Creative desktop methods for plot-based monitoring of Australia’s ecosystems—the next best thing to fieldwork in a time when fieldwork is not the best thing.

Republished from the TERN blog

Having started the year with the establishment of 15 new permanent monitoring plots in Tasmania’s Ben Lomond and Central Highlands bioregions, TERN’s Waite-based Ecosystem Surveillance platform had upwards of 16 weeks of field monitoring planned for 2020. Initial targets centred on the creation of new 1-hectare monitoring plots in South Australia, the Northern Territory, Queensland and Victoria, as well as a combination of new plots, transects and site revisits in Western Australia, adding important temporal scale to our surveillance monitoring data. Plans were also made to survey fire impacted plots to collect data and samples on ecosystem recovery. However, due to COVID-19 restrictions, the field monitoring component of TERN was promptly put on hold. Field monitoring in the traditional sense, that is.

Enter digital innovations to traditional methods 

In true innovative TERN spirit, we quickly looked to digital desktop solutions that would enable us to continue monitoring and delivering open data on changes in the environment.

Through partnership with the Food and Agriculture Organisation of the United Nations (FAO), the team has begun integrating traditional field-collected data with the visual assessment of recent and historical earth observation images using Open ForisCollect Earth software.

The Collect Earth tool enables land use and vegetation assessment through freely available, very high-resolution satellite imagery, using the interface of Google Earth, and access to 40 years of satellite data through Google Earth Engine.
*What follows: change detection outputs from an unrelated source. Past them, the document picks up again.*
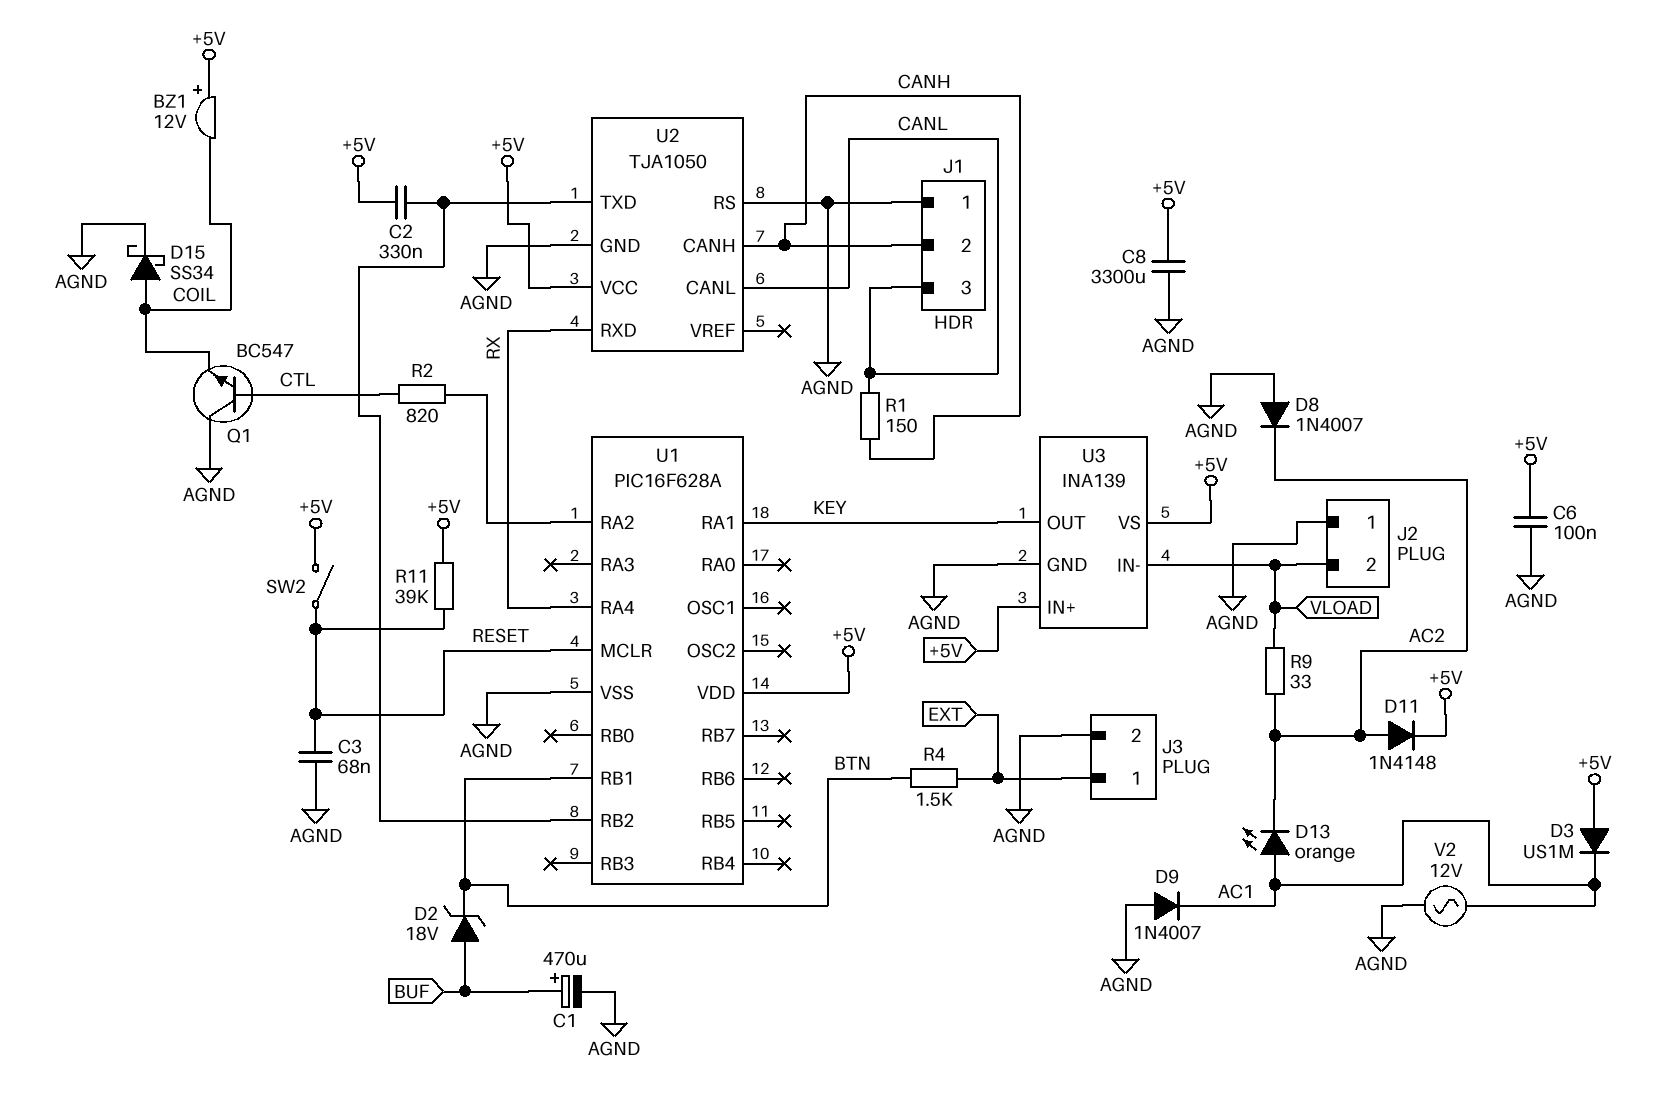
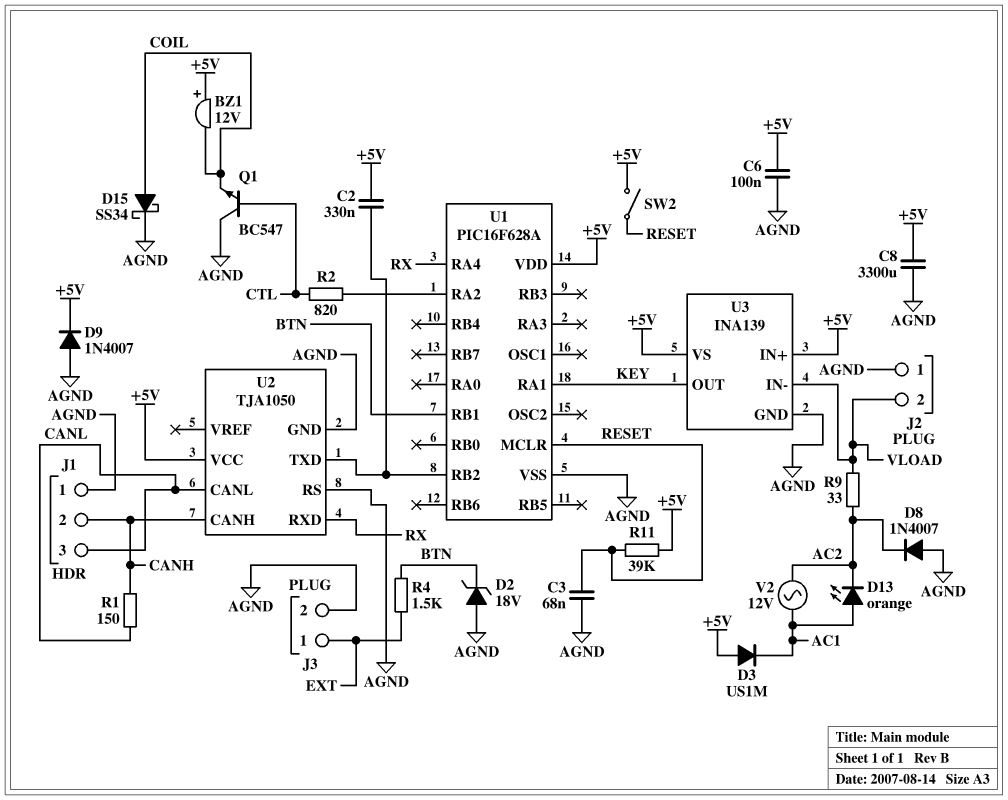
C1: 470uF (plus BUF, minus AGND) -> none
D2: zener 18V (A BUF, K BTN) -> zener 18V (A AGND, K BTN)
D9: diode 1N4007 (A AGND, K AC1) -> diode 1N4007 (A AGND, K +5V)
D11: diode 1N4148 (A AC2, K +5V) -> none
V2: AC 12V (AC1, AGND) -> AC 12V (AC1, AC2)

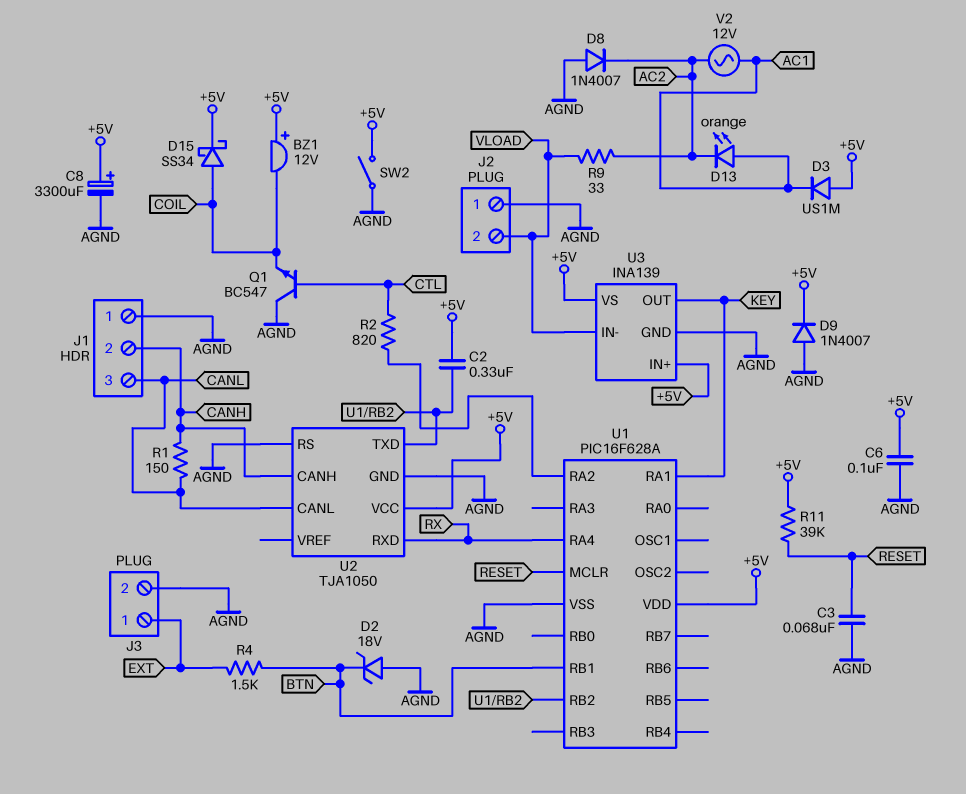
C8: 3300uF (+5V, AGND) -> 3300uF (plus +5V, minus AGND)
D15: schottky SS34 (A COIL, K AGND) -> schottky SS34 (A COIL, K +5V)
SW2: switch (+5V, RESET) -> switch (+5V, AGND)

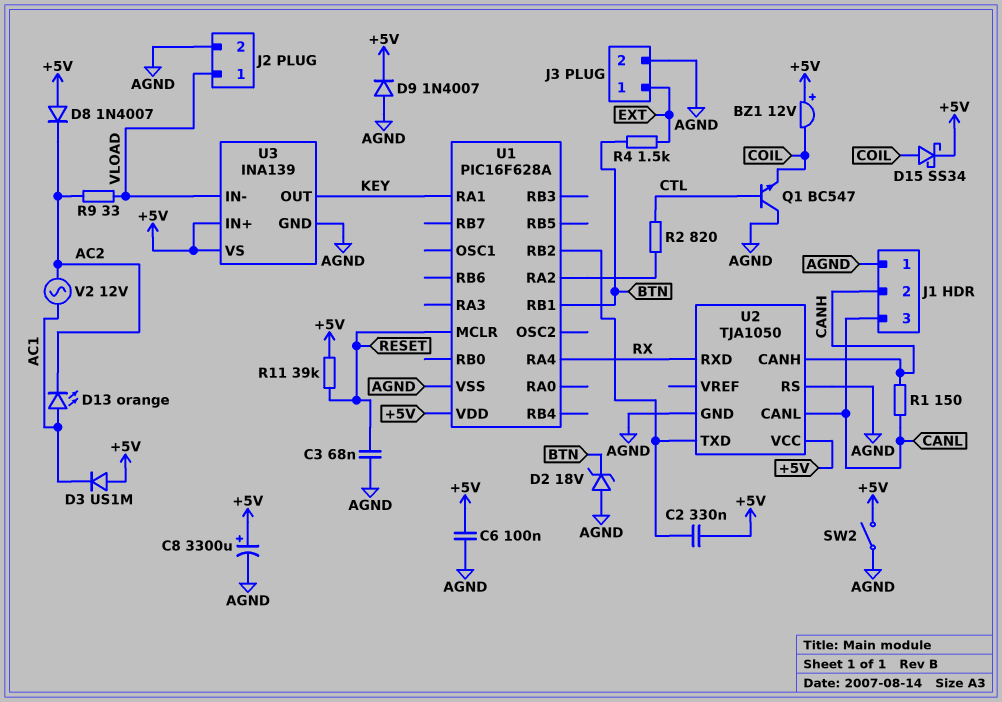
D8: diode 1N4007 (A AGND, K AC2) -> diode 1N4007 (A +5V, K AC2)
J2 pin 1: AGND -> VLOAD
J2 pin 2: VLOAD -> AGND

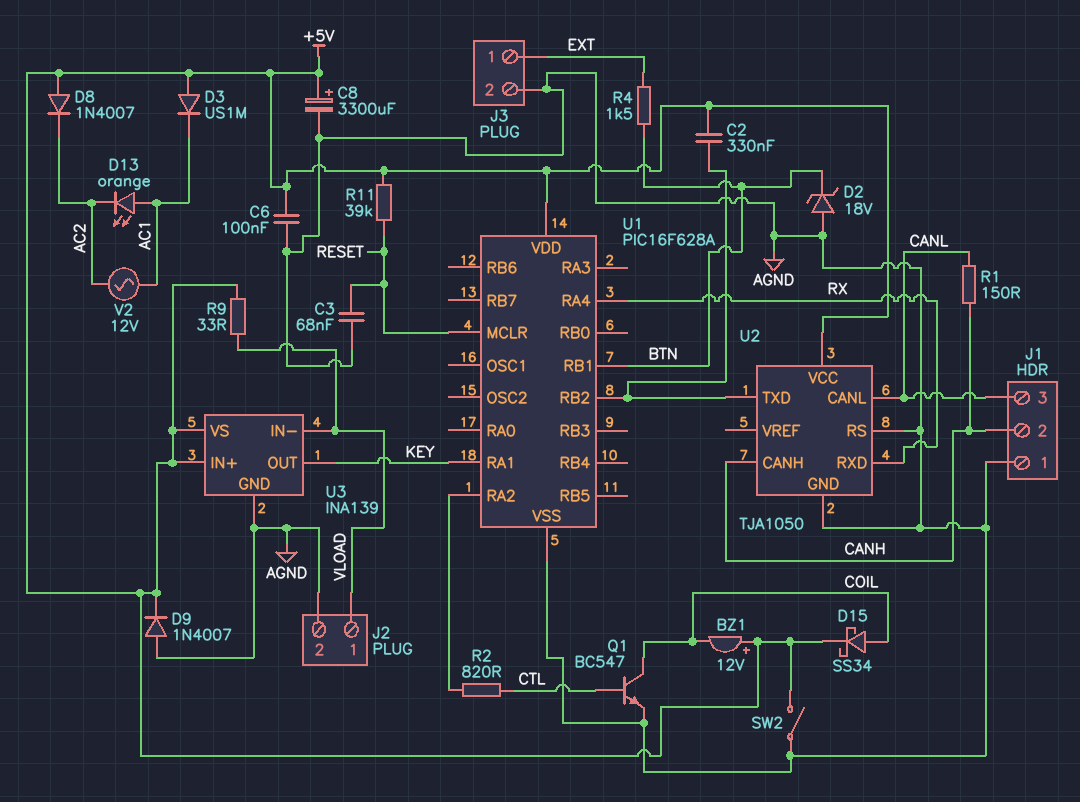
Q1: NPN BC547 (B CTL, C AGND, E COIL) -> NPN BC547 (B CTL, C COIL, E AGND)
R9: 33 (AC2, VLOAD) -> 33 (+5V, VLOAD)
It is allowing TERN to remotely collect information on major disturbance, such as from fire and flood, and changes in vegetation cover.

“The researcher can ‘fly’ to the sites, all thanks to high-resolution satellite imagery. Once at a ‘site’, the researcher can then move back through the time-series satellite image archive to assess the date-stamped current estimate of cover—a measure of the rapidity of change occurring—if and when there is any evidence of fire in the image archive, and visually assess fire severity.

The researcher can also link to TERN field-collected data to quantify the accuracy of the visual interpretation of images method and what and when other major disturbance has occurred at TERN’s plots.”

Dr Beryl Morris, TERN Director

Fire history data from >750 TERN plots

Using a multi-evidence-based approach consisting of historical aerial images, Sentinel-2, Landsat 7/8 and MODIS spectral imagery, as well as Normalised Difference Visualisation Index (NDVI) graphs, TERN’s Ecosystem Surveillance team has been recording fire history across the national network of TERN sites, including the determination of fire severity based on level of canopy burnt.

Using the imagery available in Google Earth and Bing Maps, vegetation cover and disturbance over time are also being assessed based on abundance of trees versus shrubs, grass, and bare ground or other.

The work is set to provide a really valuable add-on to our field-collected datasets. In addition to tracking fire or drought recovery over time, the information provides an extra filtering tool to researchers and land managers looking to use TERN data and samples.

It will also be a valuable supplement to our site selection process for new TERN plots and site revisits.

The process is not without its challenges, though. The Australian landscape, vegetation type and growth form, as well as soil colour, potentially present some difficulties due to their effect on the spectral images. However, the multiple sources of evidence enable the team to effectively overcome these challenges and continue TERN’s critical data collection and environmental monitoring.